Obesity is highly correlated with education. Highly educated people are much more likely to be thin than people who are not highly educated. This is partly but not only because highly educated people have on average higher incomes than other people. They can afford more expensive foods, which are low in calories, and the cost of exercise, which can be considerable, as it may require joining a gym or having a personal trainer.

But income is not a complete explanation, because highly educated people in low-paying jobs, as many teaching (including college teaching) jobs are, tend to be thin. But is this because one needs education to realize that eating fatty foods makes one fat and that fat people have medical and other problems that thin people do not? Surely not. It is rather that educated people have better impulse control, or, in economic terms, a lower discount rate (the rate at which a future cost or benefit is equated to a present cost or benefit), than uneducated people do, on average at any rate. To get an education means incurring present costs for future benefits, and that is less attractive the higher one's discount rate. Moreover, intelligent people derive greater benefits from education in terms of present enjoyment and future income than unintelligent people do, and intelligence implies lower costs of foreseeing consequences of one's actions: it is easier for an intelligent person to realize the consequences of indulging one's tastes for fatty foods than an unintelligent person, given that obesity is not an immediate consequence of eating such foods. Low-IQ people (and many high-IQ ones as well) may also fail to realize how much more difficult it is to lose weight than to avoid gaining weight in the first place.

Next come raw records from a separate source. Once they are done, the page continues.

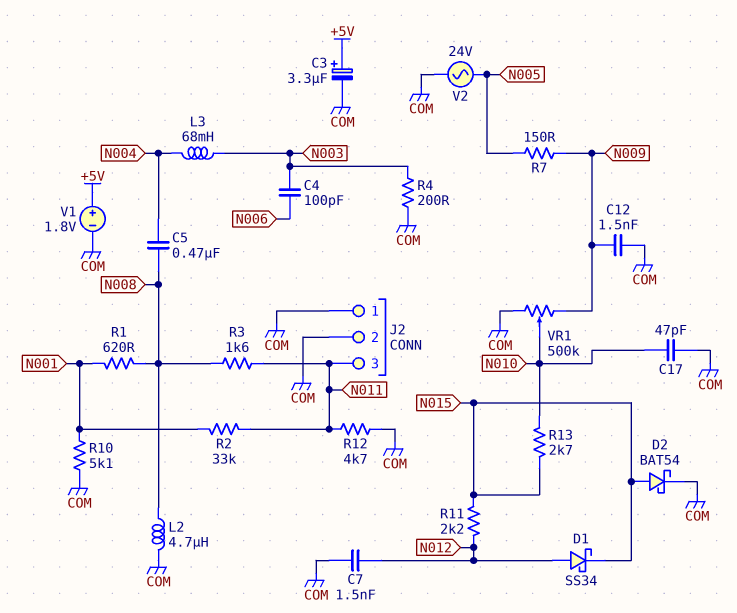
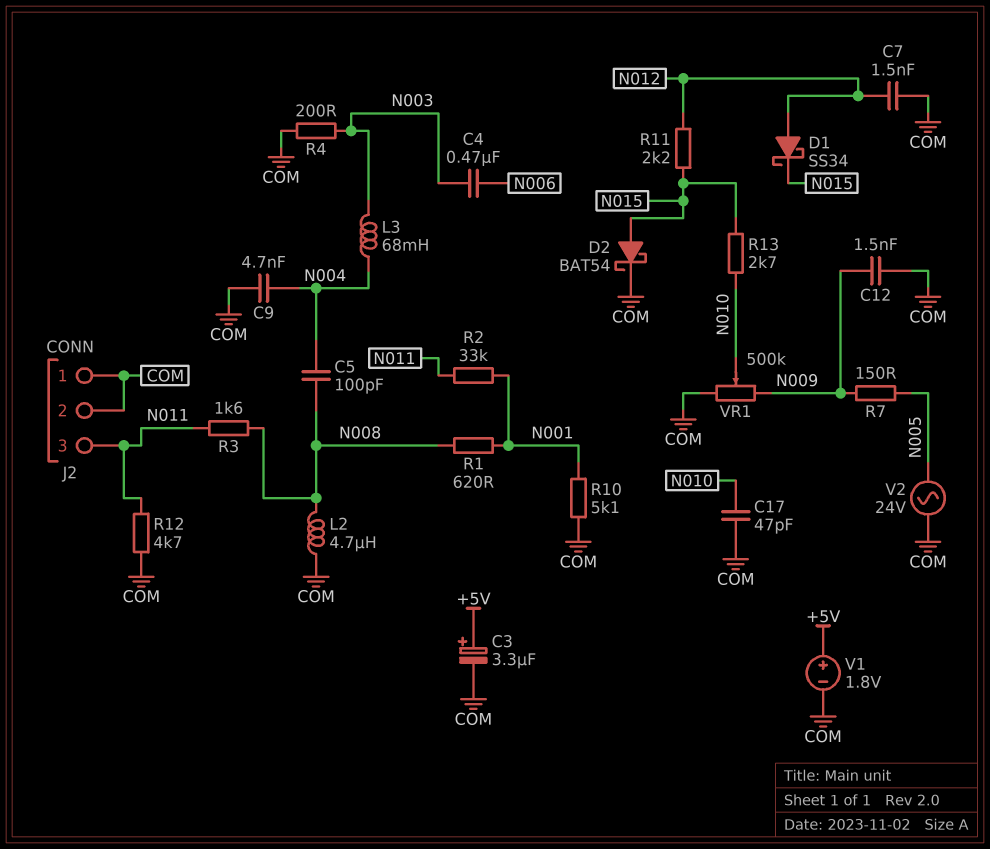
C4: 100pF (N003, N006) -> 470nF (N003, N006)
C5: 470nF (N004, N008) -> 100pF (N004, N008)
C9: none -> 4.7nF (COM, N004)

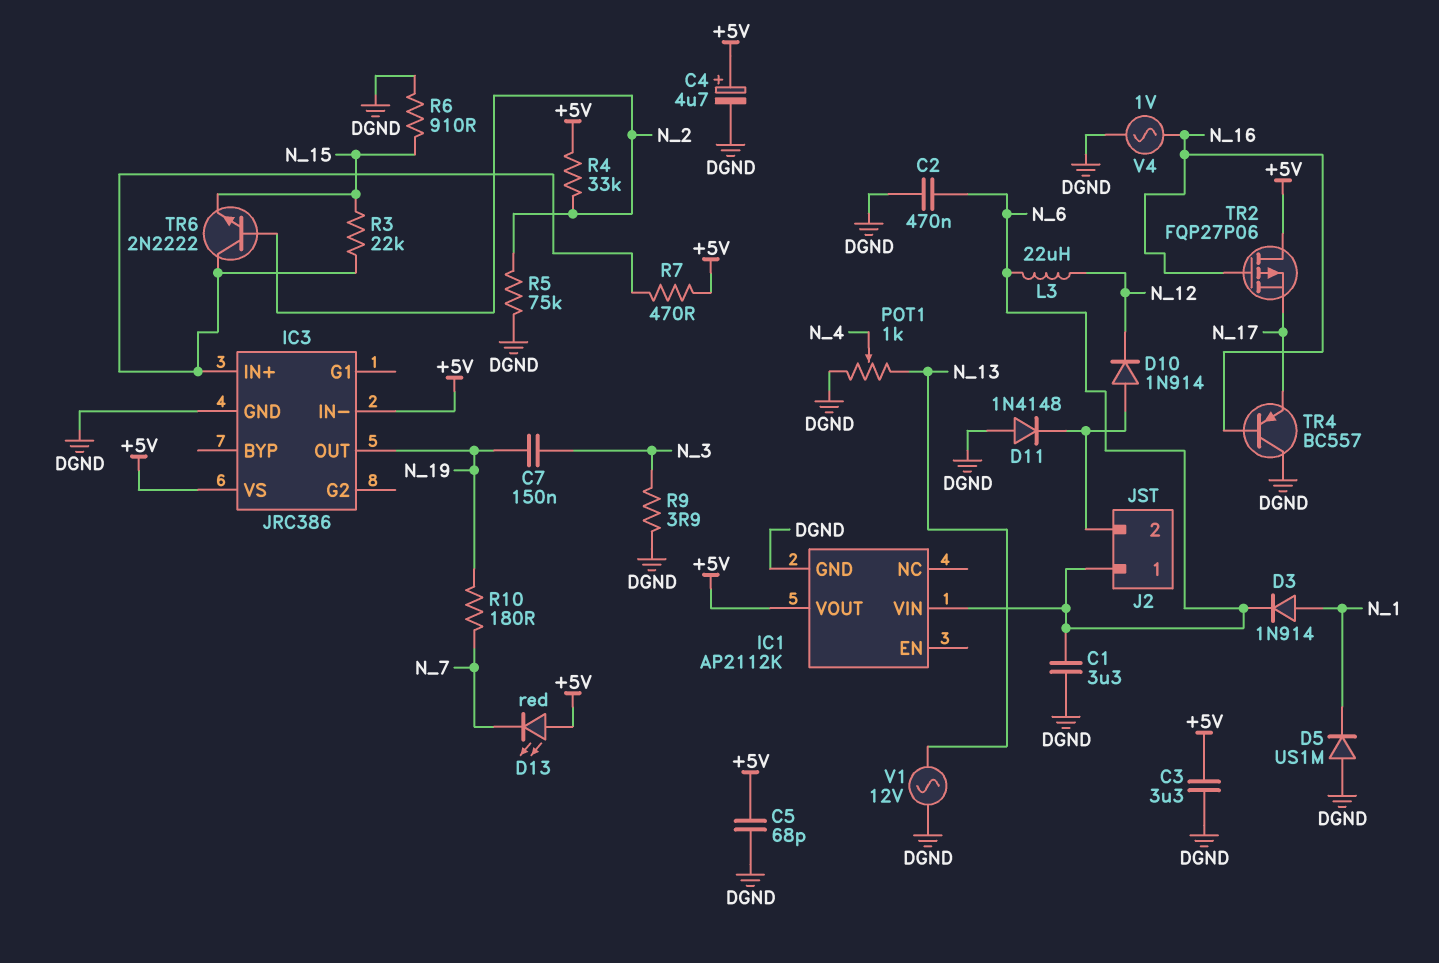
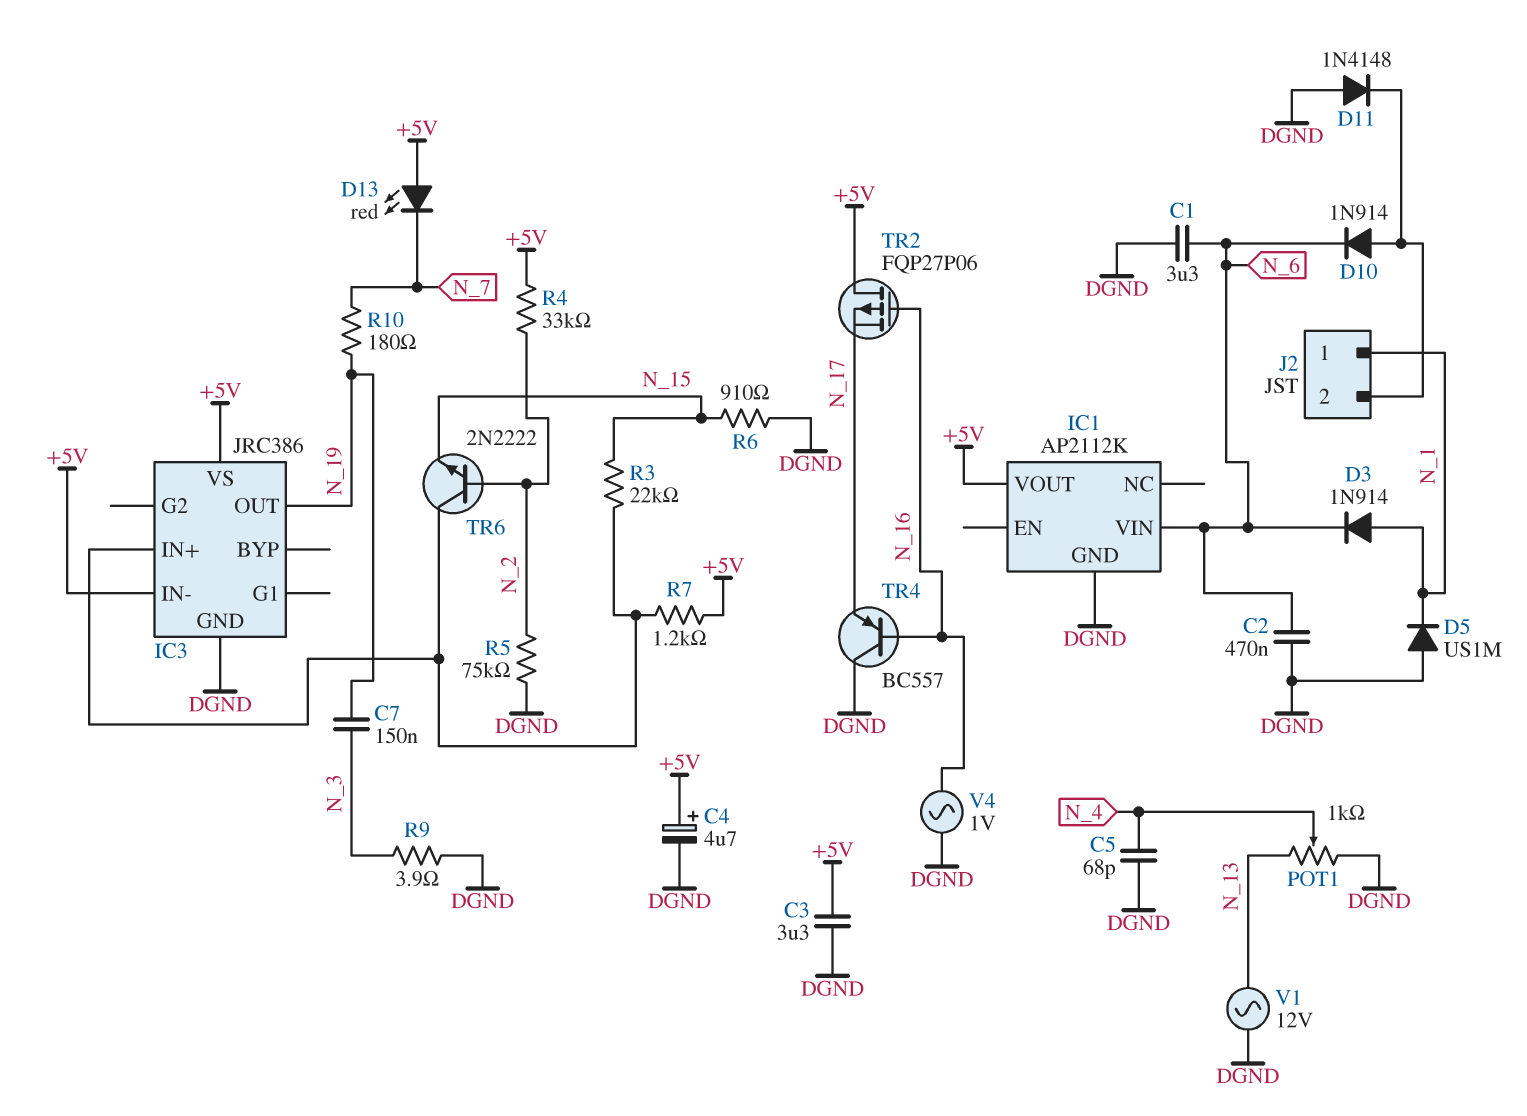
C5: 68pF (+5V, DGND) -> 68pF (DGND, N_4)
D10: diode 1N914 (A J2/2, K N_12) -> diode 1N914 (A J2/2, K N_6)
J2 pin 1: N_6 -> N_1
L3: 22uH (N_6, N_12) -> none
R7: 470 (+5V, IC3/IN+) -> 1.2k (+5V, IC3/IN+)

A further problem with people of low intelligence and (what goes with it) low income is poor parenting, as a result of which children grow up with bad eating habits, including excessive consumption of fatty goods; these habits may be difficult to break in adulthood.

If the unintelligent experience greater costs of imagining the consequences of eating fatty foods, that is an argument for providing them with greater information about those consequences, to offset their deficit in understanding. Maybe with full knowledge the unintelligent would be willing to incur the costs, in somewhat more expensive food and in fewer sedentary leisure pursuits, of avoiding becoming obese. So aggregate utility might actually be increased, as well as aggregate medical costs reduced, by an effective campaign of warning people about the consequences of eating fatty foods. I do not think that government should regulate behavior on the premise that it knows better what makes people happy than people themselves do; but controlling external costs is or should be an uncontroversial governmental function.

Such an educational campaign as I have suggested would be a cheap form of preventive care, but would it be effective? The evidence is mixed, but a 2008 review article by Lisa Harnack and Simone French in the International Journal of Behavioral Nutrition and Physical Activity finds that labeling restaurant menus with calorie information does reduce consumption of high-calorie foods. Conjoined with reduced calories in school lunches, elementary- and high-school courses in nutrition, and warnings in food advertising and labeling similar to the warnings in cigarette advertising and labeling, the prevalence of obesity might be reduced at slight cost--possibly to the benefit of almost everyone except the sellers of fatty foods.

One of the health-care-reform bills pending in the Senate would relax legal limitations on "discrimination" by private group-health insurers; that is a step in the right direction, as are growing efforts by employers to encourage their workers to control weight (the motive is to reduce the cost of health insurance to the employer). Medicare could be modified to reduce fees to thin people. In addition, a calorie-based food tax (which would, for example, fall heavily on sugar-flavored soft drinks), would reduce obesity at negative cost to the public fisc. Such a tax may seem "unfair" to people who consume such foods but are thin, but this is just to say that the tax would be at once a regulatory and a revenue tax, and in the latter aspect would be subject to criticism only if it were an inefficient tax relative to alternative methods of taxation.